Long-held habits have disappeared overnight as social distancing has become both a rallying cry and the new normal for millions of Americans in the age of the novel coronavirus. But keeping at least six feet from another person — the guideline issued by the Centers for Disease Control and Prevention — is a challenge for people accustomed to saying hello and goodbye with hugs and kisses.
And what about the handshake?
Some have begun to wonder if the universal form of greeting, of acknowledgement, of sealing a deal may become a thing of the past. In recent weeks the practice has rapidly vanished, replaced by fist bumps and peace signs, head nods and foot taps, all in an effort to limit the close contact that helps the virus spread.
Response to the pandemic changes daily, and stricter social-distancing measures, government aid, and testing have all increased dramatically since the Gazette spoke with William Hanage, associate professor of epidemiology at the Harvard T.H. Chan School of Public Health, earlier in the month.

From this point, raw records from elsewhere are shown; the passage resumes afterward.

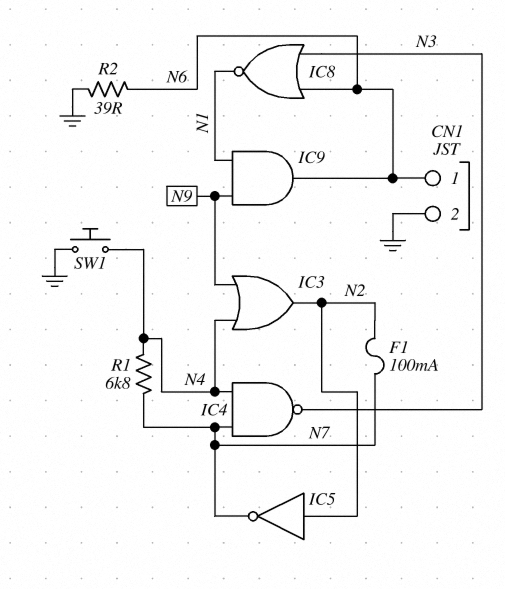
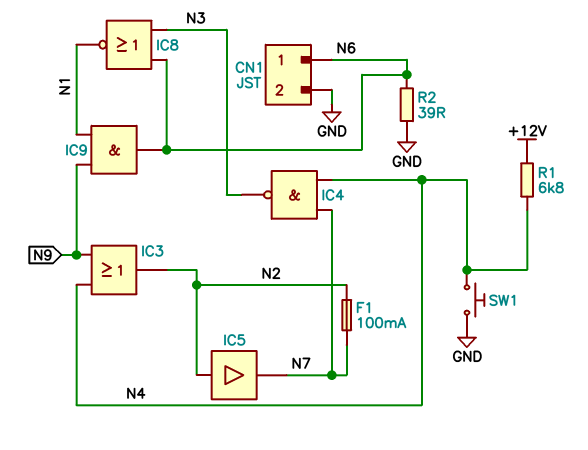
IC5: NOT (in N2, out N7) -> buffer (in N2, out N7)
R1: 6.8k (N4, N7) -> 6.8k (+12V, N4)

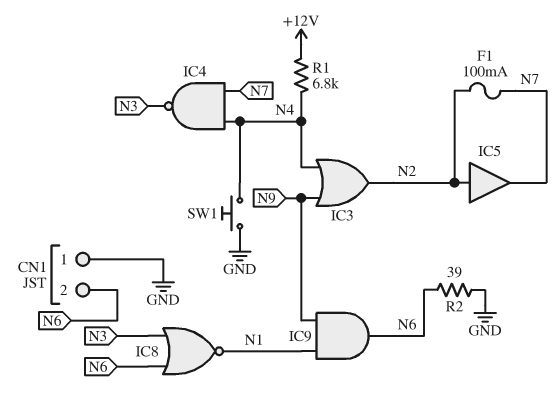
CN1 pin 1: N6 -> GND
CN1 pin 2: GND -> N6

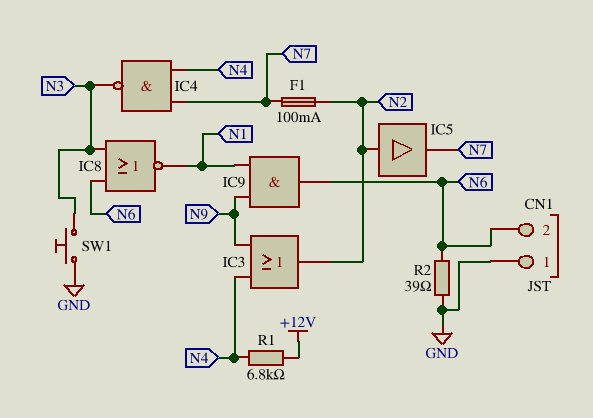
SW1: button (GND, N4) -> button (GND, N3)

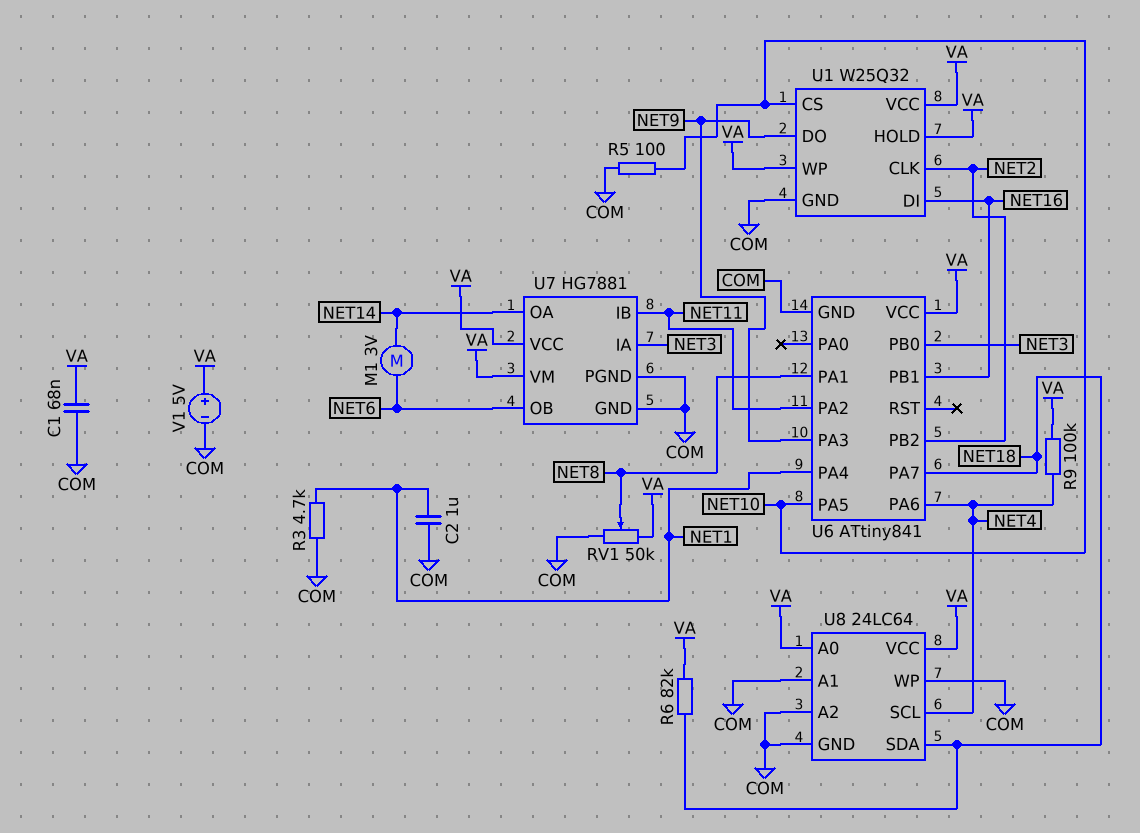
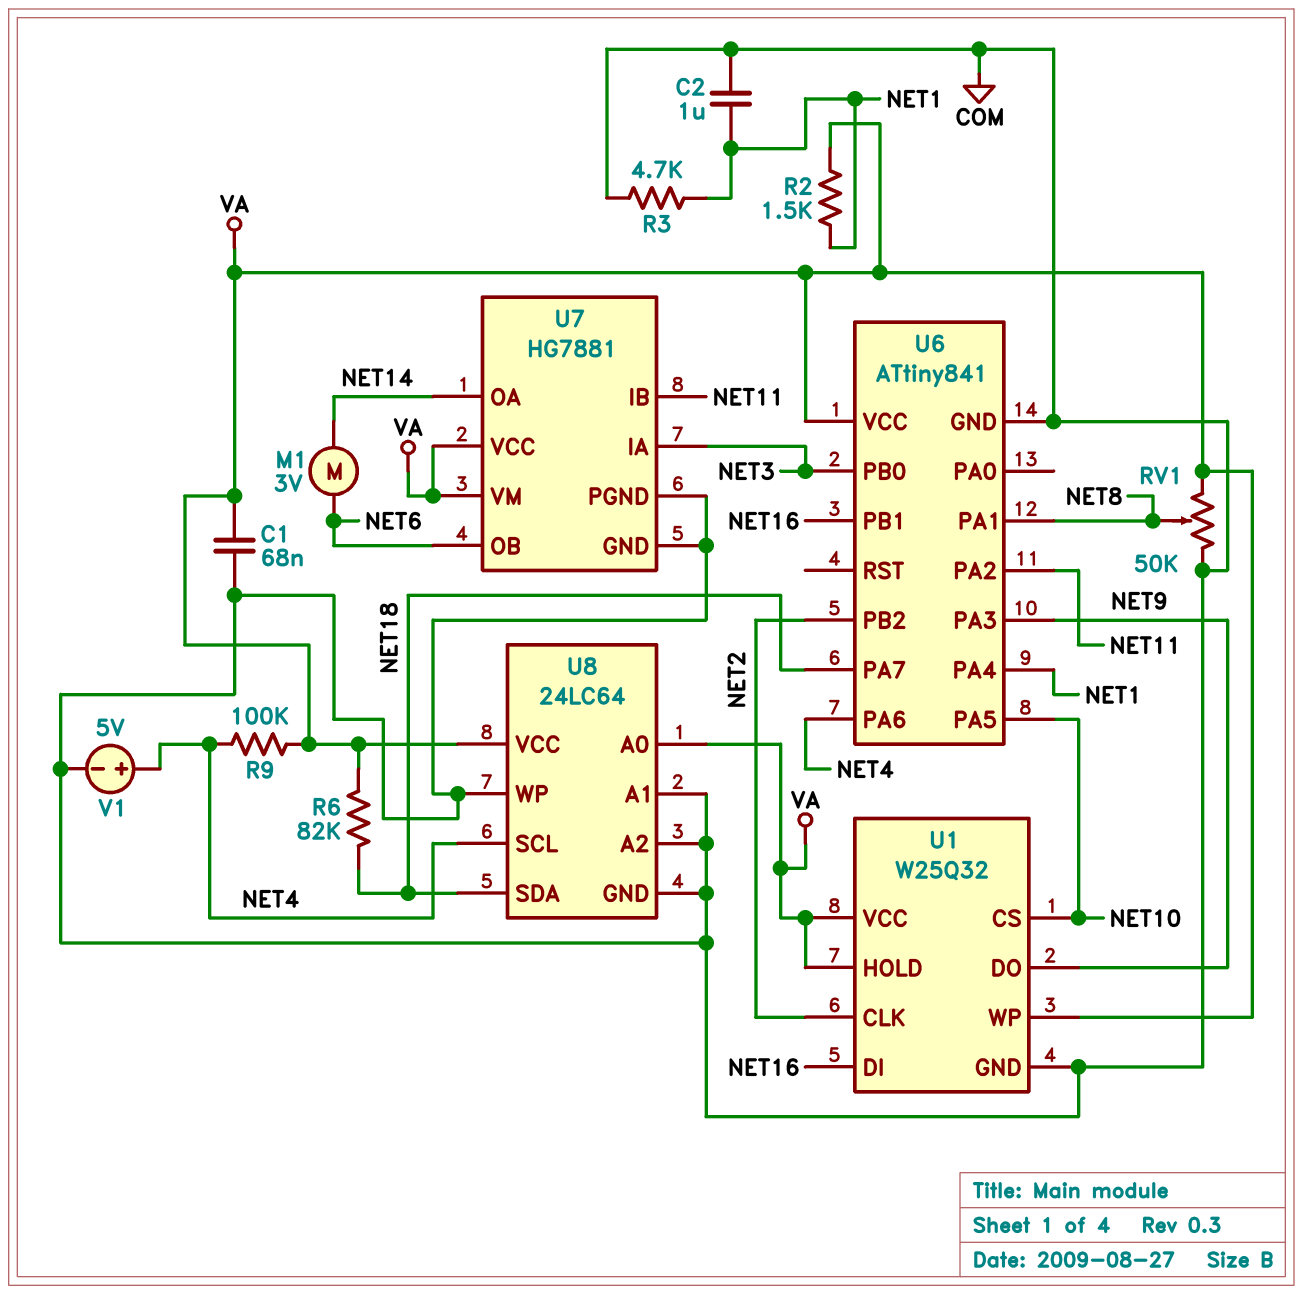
R2: none -> 1.5k (NET1, VA)
R5: 100 (COM, NET10) -> none
V1: 5V (plus VA, minus COM) -> 5V (plus NET4, minus COM)

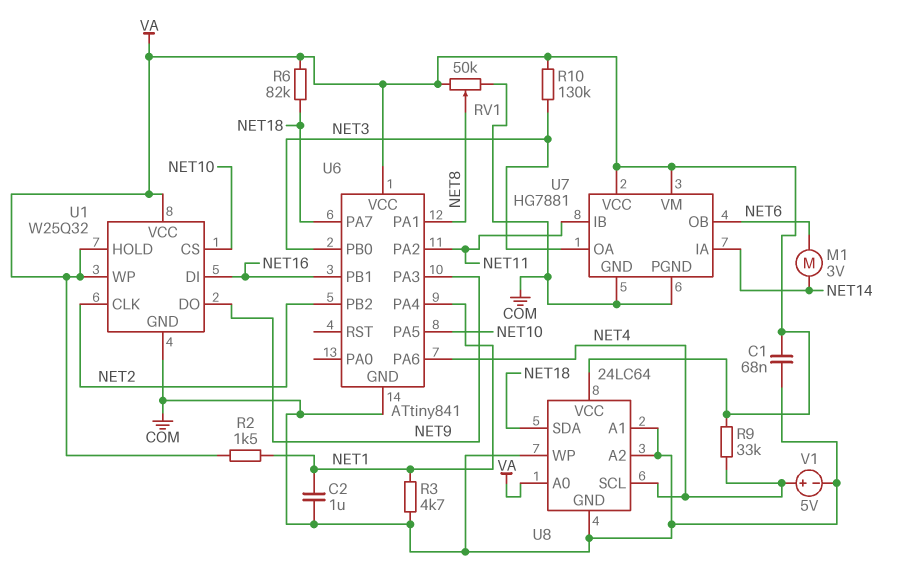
R9: 100k (NET4, VA) -> 33k (NET4, VA)
R10: none -> 130k (NET3, VA)
U7 pin IA: NET3 -> NET14
U7 pin OA: NET14 -> NET3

Hanage said he hopes the handshake is just on extended hiatus, but for now he’s keeping his hands away from anyone else’s.

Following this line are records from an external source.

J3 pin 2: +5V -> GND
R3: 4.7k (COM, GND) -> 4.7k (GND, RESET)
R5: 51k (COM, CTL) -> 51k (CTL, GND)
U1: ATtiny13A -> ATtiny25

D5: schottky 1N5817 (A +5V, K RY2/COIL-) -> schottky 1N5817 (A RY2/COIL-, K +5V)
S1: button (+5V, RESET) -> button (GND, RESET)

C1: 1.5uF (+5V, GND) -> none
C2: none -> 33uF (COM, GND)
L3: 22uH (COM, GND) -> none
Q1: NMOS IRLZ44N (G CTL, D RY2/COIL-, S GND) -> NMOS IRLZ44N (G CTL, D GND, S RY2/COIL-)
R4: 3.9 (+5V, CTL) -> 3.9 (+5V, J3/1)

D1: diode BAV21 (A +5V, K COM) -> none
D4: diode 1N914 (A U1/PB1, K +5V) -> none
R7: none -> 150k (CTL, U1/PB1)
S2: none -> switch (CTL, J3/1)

“When I go to my neighborhood sports bar and see my friend who works there, I give him a big handshake and a hug. I love it. I am not one of those people who in winter and virus season carries around hand sanitizer and uses it a great deal,” said Hanage, who stopped shaking hands several weeks ago. “The major difference is that here we are dealing with a disease to which we have no immunity, and to which we can pretty sure we are going to be getting exposed.”
While the human hand is a nifty carrier of viruses, germs, and bacteria, the human body’s immune system is typically equally gifted at coping should one, say, touch their eyes, nose, or mouth. But with the novel coronavirus raging, said Hanage, for the moment all bets are off.

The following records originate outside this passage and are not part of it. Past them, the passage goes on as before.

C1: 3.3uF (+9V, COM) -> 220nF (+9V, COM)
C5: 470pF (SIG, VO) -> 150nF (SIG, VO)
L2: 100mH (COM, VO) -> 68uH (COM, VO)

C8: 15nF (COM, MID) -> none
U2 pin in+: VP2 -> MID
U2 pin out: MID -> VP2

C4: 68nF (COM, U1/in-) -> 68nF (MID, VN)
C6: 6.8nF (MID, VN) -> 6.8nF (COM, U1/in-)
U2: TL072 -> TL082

“People say that the close study of infectious diseases goes one of two ways, either you become incredibly paranoid, or you eat the peanut butter toast that fell face down. I am the latter. That is what I do for a living. I sit there and think, ‘Evolution has given me this amazing immune system, this fantastic, phenomenal thing which allows me to recognize and squash most of the stuff that I am likely to encounter.’ Now is not one of those times.
“Because this is a pandemic, because there is virtually no population immunity, and because we know that people can transmit while being either presymptomatic or showing minimal symptoms, every handshake that you have runs the risk of exposing you or the person you are shaking hands with to the virus.”
Even the elbow bump puts people in closer contact than Hanage thinks is truly safe. Instead, he recommends the Hindu namaste greeting: a slight bow, with the hands pressed together in a prayer pose over the heart.
“Handshaking is just one of the ways that we are more likely to become infected, and so it’s a really easy thing to remember to do something else,” said Hanage. “There are multiple different options that are available to say ‘hi’ to your friend that don’t entail getting quite so close. Because every time you are getting close, you might transmit to them, or they might transmit to you.”
When will it be safe to shake hands again? Like many experts tracking the disease’s course, Hanage can’t give an exact timeline. Still, he does think it will happen “in the distant future when the virus is under control.”
But why are we so attached to such a gesture, one that some say originated in ancient times as a way to show a potential foe that you were unarmed? The answer likely has something to do with our DNA, according to Steven Pinker, Harvard’s Johnstone Family Professor of Psychology who points to the “Principle of Antithesis” detailed in Charles Darwin’s “Expression of Emotion in Animals and Man.”
“In order to display a friendly, nonthreatening intent, animals often evolve a display that is the joint-for-joint, muscle-for-muscle opposite of their display for aggression. So a friendly dog assumes the opposite posture from an aggressive dog: instead of a rigid tail and body with the head poised forward as if to attack, it will crouch, look upward, and wag its tail,” Pinker wrote in an email. “In the case of humans, too, friendly displays tend to be the antithesis of threatening ones: our hands are open rather than clenched, our arms are supinated, we approach the other person closely rather than keeping the wary distance of two fighters, and we expose vulnerable body parts like our lips and neck.”
Through time, every culture has to adopt conventions about which gestures are put into practice, said Pinker, “to eliminate any ambiguity about just how friendly the intent is.”
Conventions differ across cultures, he points out.
“Many Americans were taken aback when George W. Bush held hands with his Saudi counterpart, since a quick handshake is the maximum touching sanctioned for American men,” Pinker said.
When it comes to the handshake and the coronavirus, “fear of contagion could certainly change the conventions as well,” noted Pinker, “but with an interesting twist.”
“Displays guided by Darwinian antithesis are just those that spread germs — contact, proximity, and exposure of the mouth and nose — whereas sanitary conventions like fist-bumps and elbow-taps go against the grain of intuitive friendliness. That explains why, at least in my experience, people accompany these gestures with a little laugh, as if to reassure each other that the superficially aggressive displays are new conventions in a contagious time and offered in a spirit of camaraderie.”